Address
304 North Cardinal St.
Dorchester Center, MA 02124

Work Hours
Monday to Friday: 7AM - 7PM
Weekend: 10AM - 5PM

Storage and Blockchain

We are nearing an important moment in the future of the internet. In its current form you are viewing this post on a website, downloading the content from my server after looking up the domain name. Back in the early days of the web this was well and good, but as we enter what may even be the final form of the internet we cannot shackle ourselves to the methods that have worked up to now. Indeed, the internet’s very ethos is to constantly be evolving towards decentralization, towards more user control and anonymity, and above all universal treatment and access online. One of the major hurdles preventing this has been storage.

Before getting into storage we must consider what storage online actually is. For centuries all we had to preserve long forms of information were papers and stones. By applying a blemish to a perfect material we could contain information in such a way a future person could understand and derive meaning from it. Computers work exactly the same: you apply a blemish to a hard drive or alter the position of electrons in a solid state drive to allow meaning to be derived from it at a later date. People tend to think the internet is incorporeal when in fact it is every bit the same as all other information around them. The only difference between the Pony Express and email is we just send physical electrons or pulses of light from point A to point B. Those electron patterns are recorded in real space the same as you occupy it.

Having this under our belts let’s consider another thing: while certainly more information dense than a book, computers face the same problems (if not more) when it comes to storing that information. Much like the early days of books getting storage drives for computers is fairly expensive. Drives in their current form are prone to data loss and even outright breaking with as little as a decade of use. While certainly an improvement from a decade ago, at the time of writing most drives above a Terabyte of space are not even economically viable to purchase. All of these technological shortcomings are what make the internet so hostile to “hosts” and “hosting providers”. It’s why most people don’t want to run a website. It’s why most of the biggest platforms on the web remain unchallenged. The economics of scale are formidable.
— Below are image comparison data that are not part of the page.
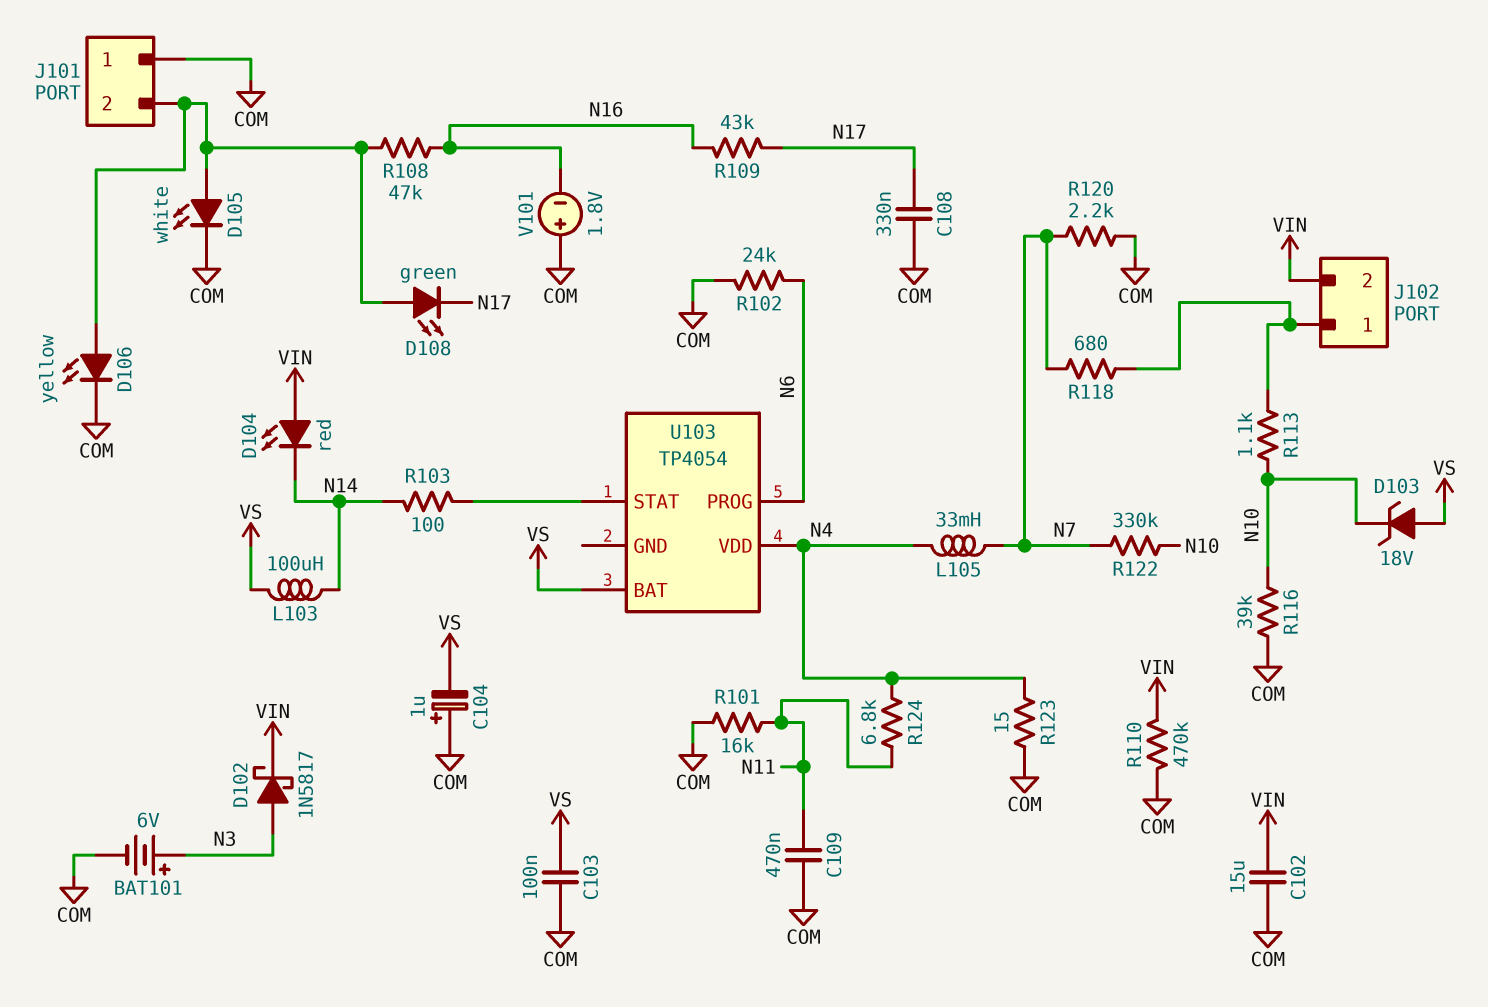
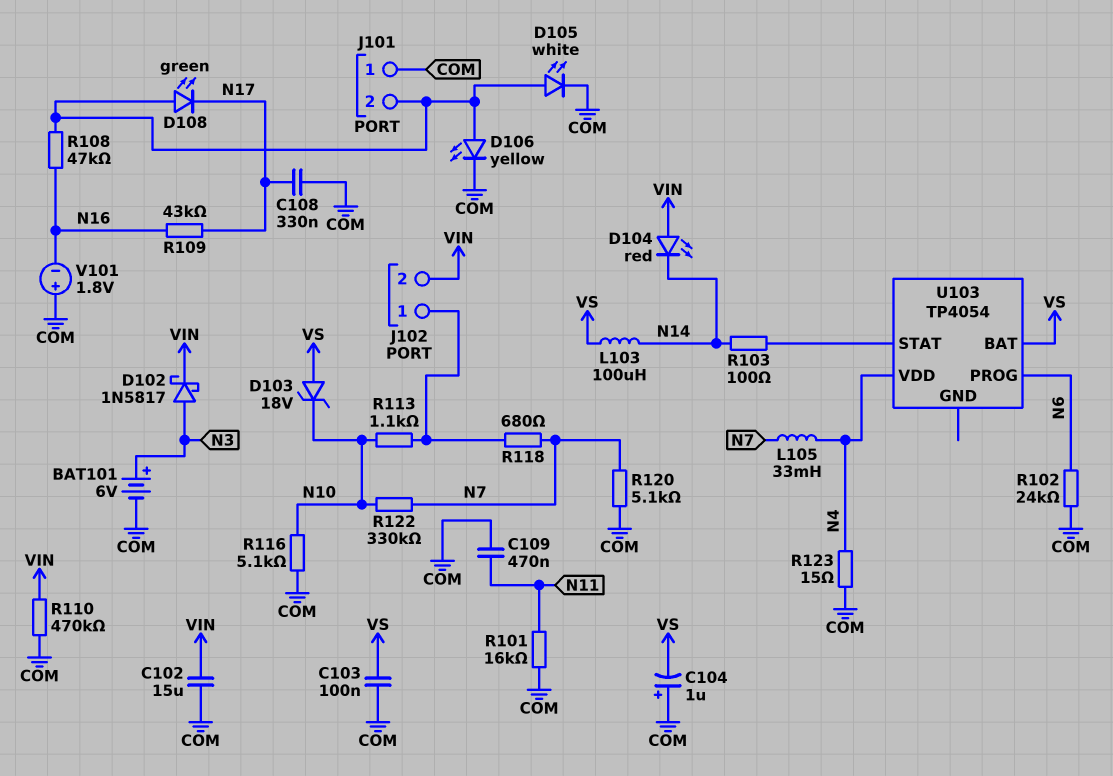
R116: 39k (COM, N10) -> 5.1k (COM, N10)
R120: 2.2k (COM, N7) -> 5.1k (COM, N7)
R124: 6.8k (N4, N11) -> none

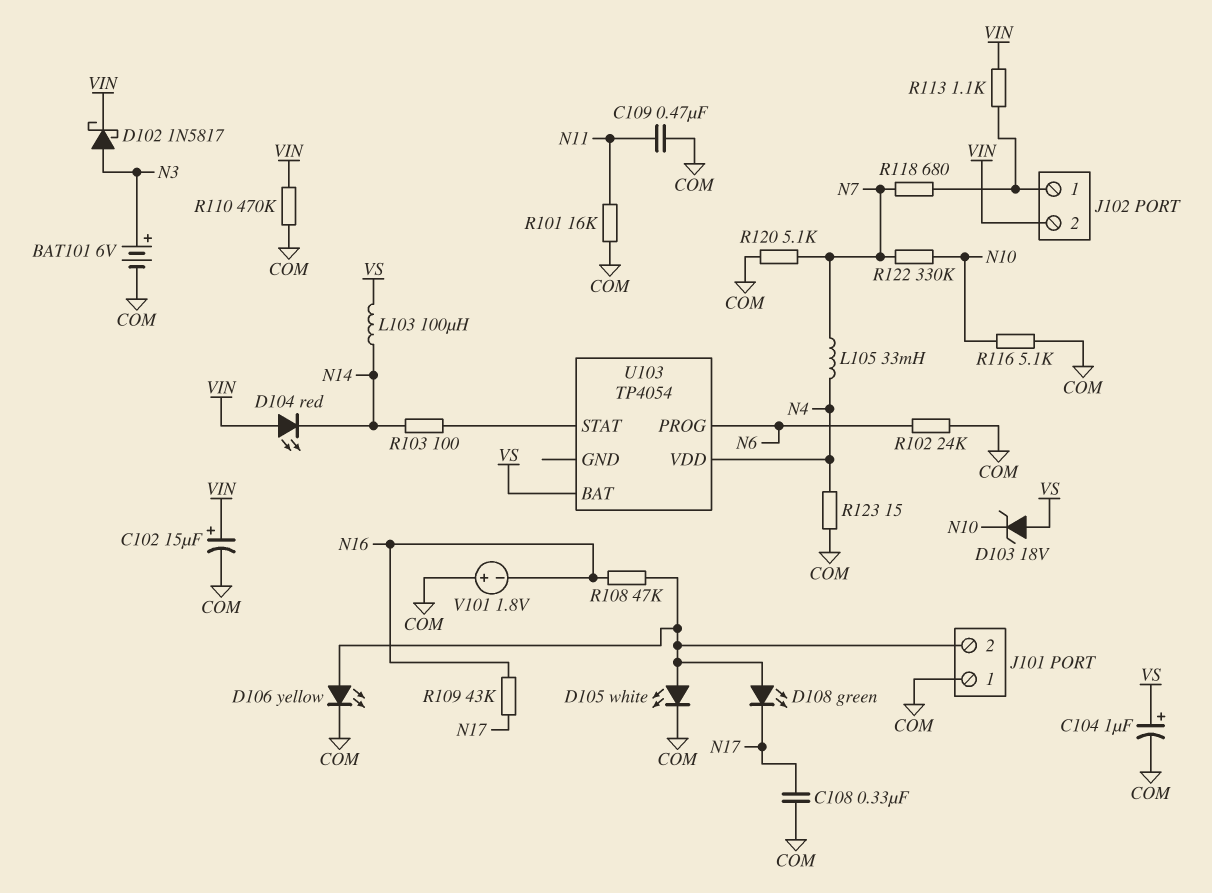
C102: 15uF (COM, VIN) -> 15uF (plus VIN, minus COM)
C103: 100nF (COM, VS) -> none
C104: 1uF (plus COM, minus VS) -> 1uF (plus VS, minus COM)
R113: 1.1k (J102/1, N10) -> 1.1k (J102/1, VIN)

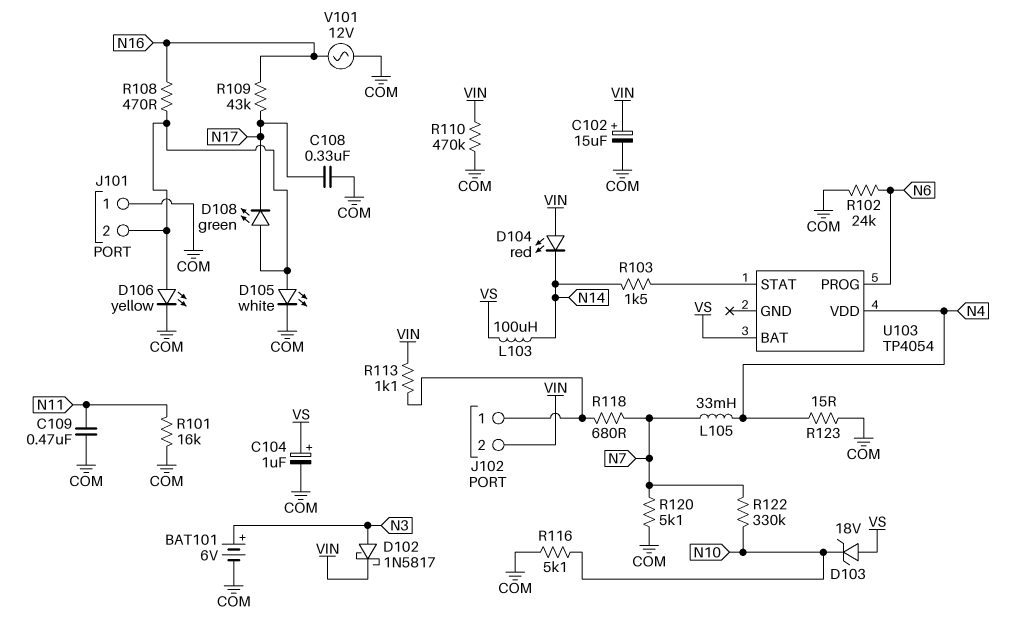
R103: 100 (N14, U103/STAT) -> 1.5k (N14, U103/STAT)
R108: 47k (J101/2, N16) -> 470 (J101/2, N16)
V101: 1.8V (plus COM, minus N16) -> AC 12V (COM, N16)

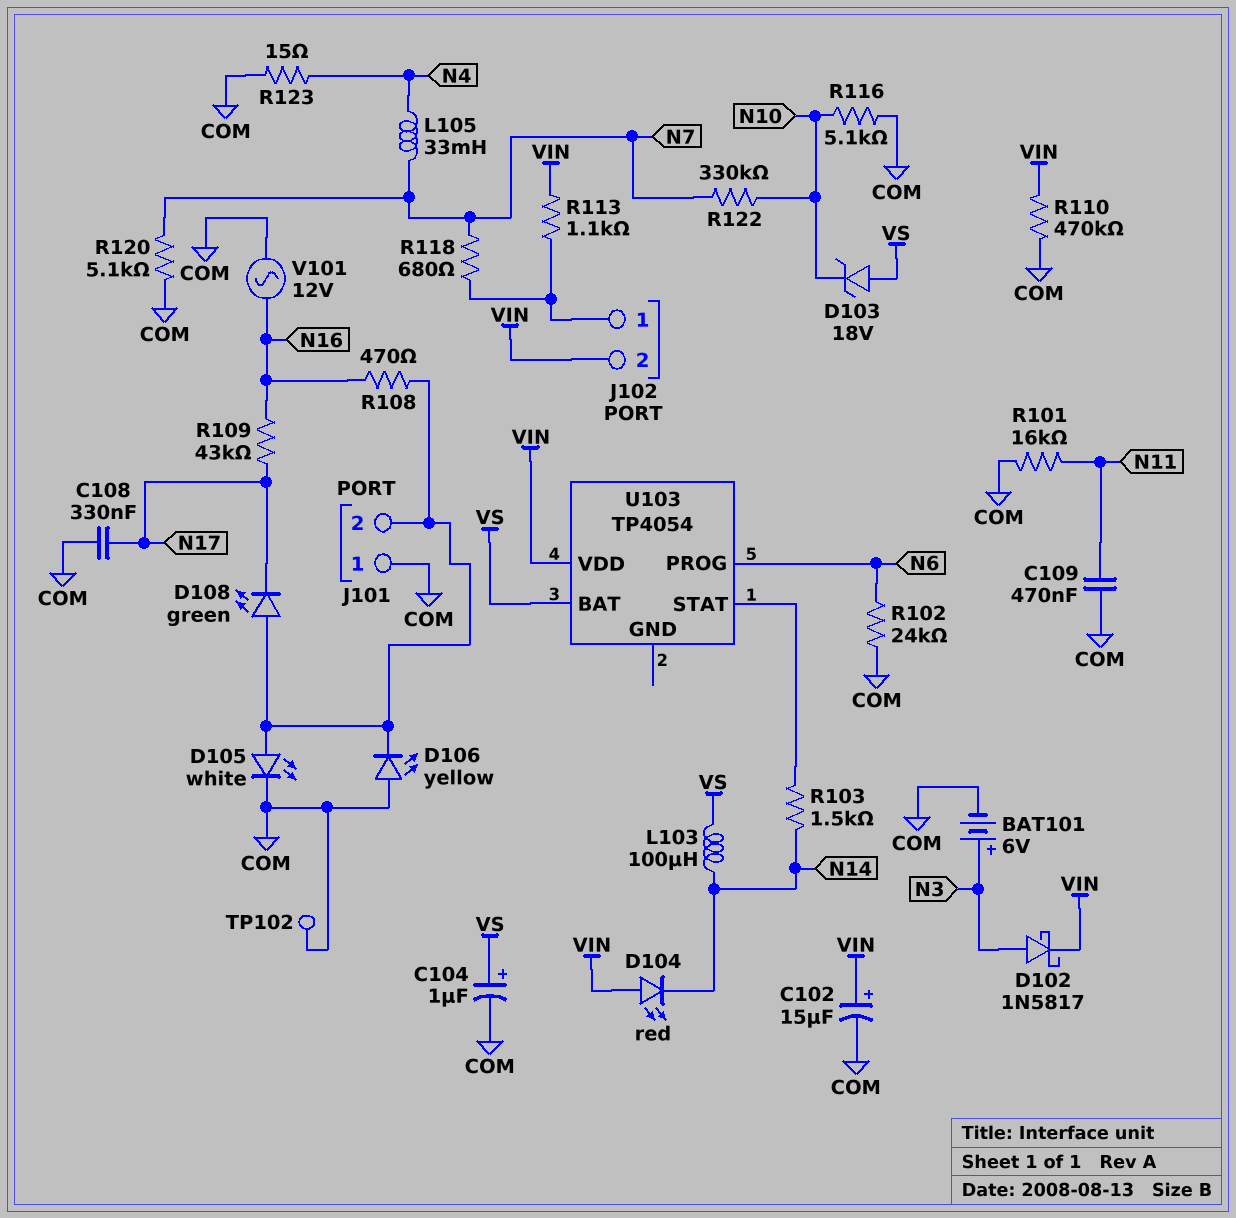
D106: LED yellow (A J101/2, K COM) -> LED yellow (A COM, K J101/2)
TP102: none -> test point (COM)
U103 pin VDD: N4 -> VIN

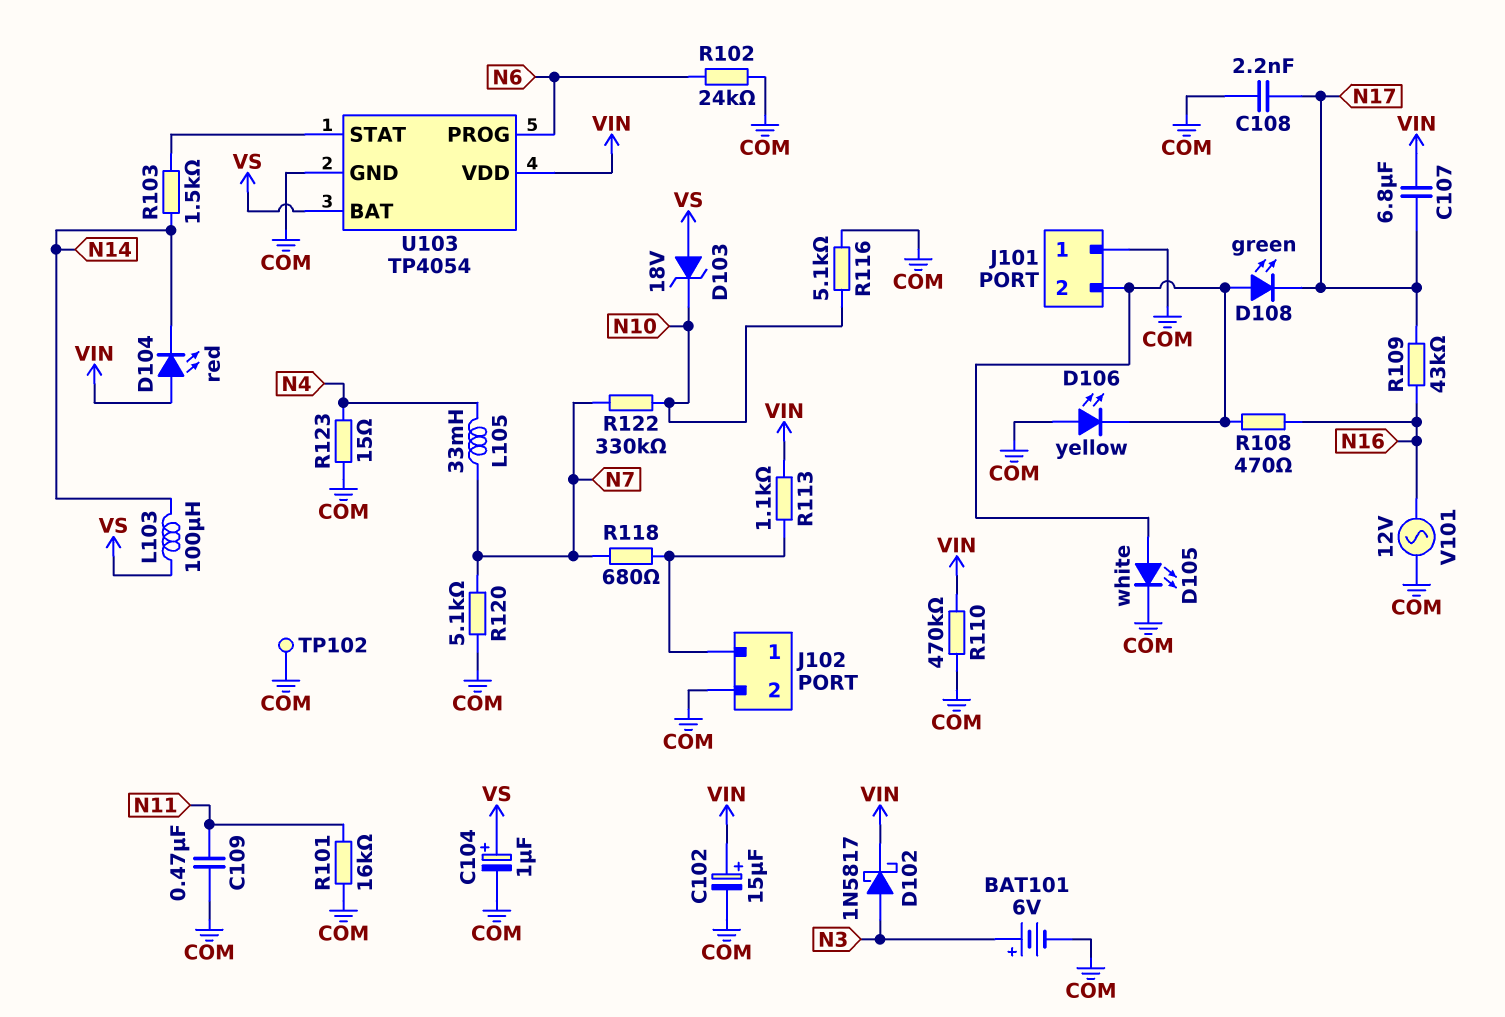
C107: none -> 6.8uF (N17, VIN)
C108: 330nF (COM, N17) -> 2.2nF (COM, N17)
J102 pin 2: VIN -> COM
U103 pin GND: none -> COM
Enter the technology of blockchain. At its core a blockchain is quite literally a group of computers that all share the same database and update it together. It is decentralized, scalable, and robust. Seems like the perfect fit right? Why have millions of servers hosting websites when you can host every single one of them on a collective server? Information eternally preserved and accessible free of censorship. Now that I have postulated such a concept and set up the current barriers technology affords us I can elaborate on how such a concept may come to be. Note our goal here is not temporary storage, but storage that is forever and that idea is what the following will be striving to achieve.

Considering how servers work in their present form, what would be a first possible step towards such a bold proposal? Enter the Inter-Planetary File System, also known as IPFS. Unlike the modern internet where content is location based (you search for an IP address), IPFS is content based (you search for a file hash). You can have a blockchain domain point to this hash and in essence have a fully decentralized website up and running instantly. This system is incredible because not only does it allow for content to be securely stored over tons of nodes, but also allows for content to be updated via versioning. However for the many benefits it may possess there are major drawbacks. The biggest one is incentive. IPFS is a protocol not a magical server. What incentive do you have to run a node if you know other people will? Another danger is the reality that a file still can disappear forever from the network if nobody runs a node with that file. This lack of incentive to operate compounded with the dangers of not at least hosting your own content via a node on the network makes for a glass cannon. You are better off running a centralized server than helping the network.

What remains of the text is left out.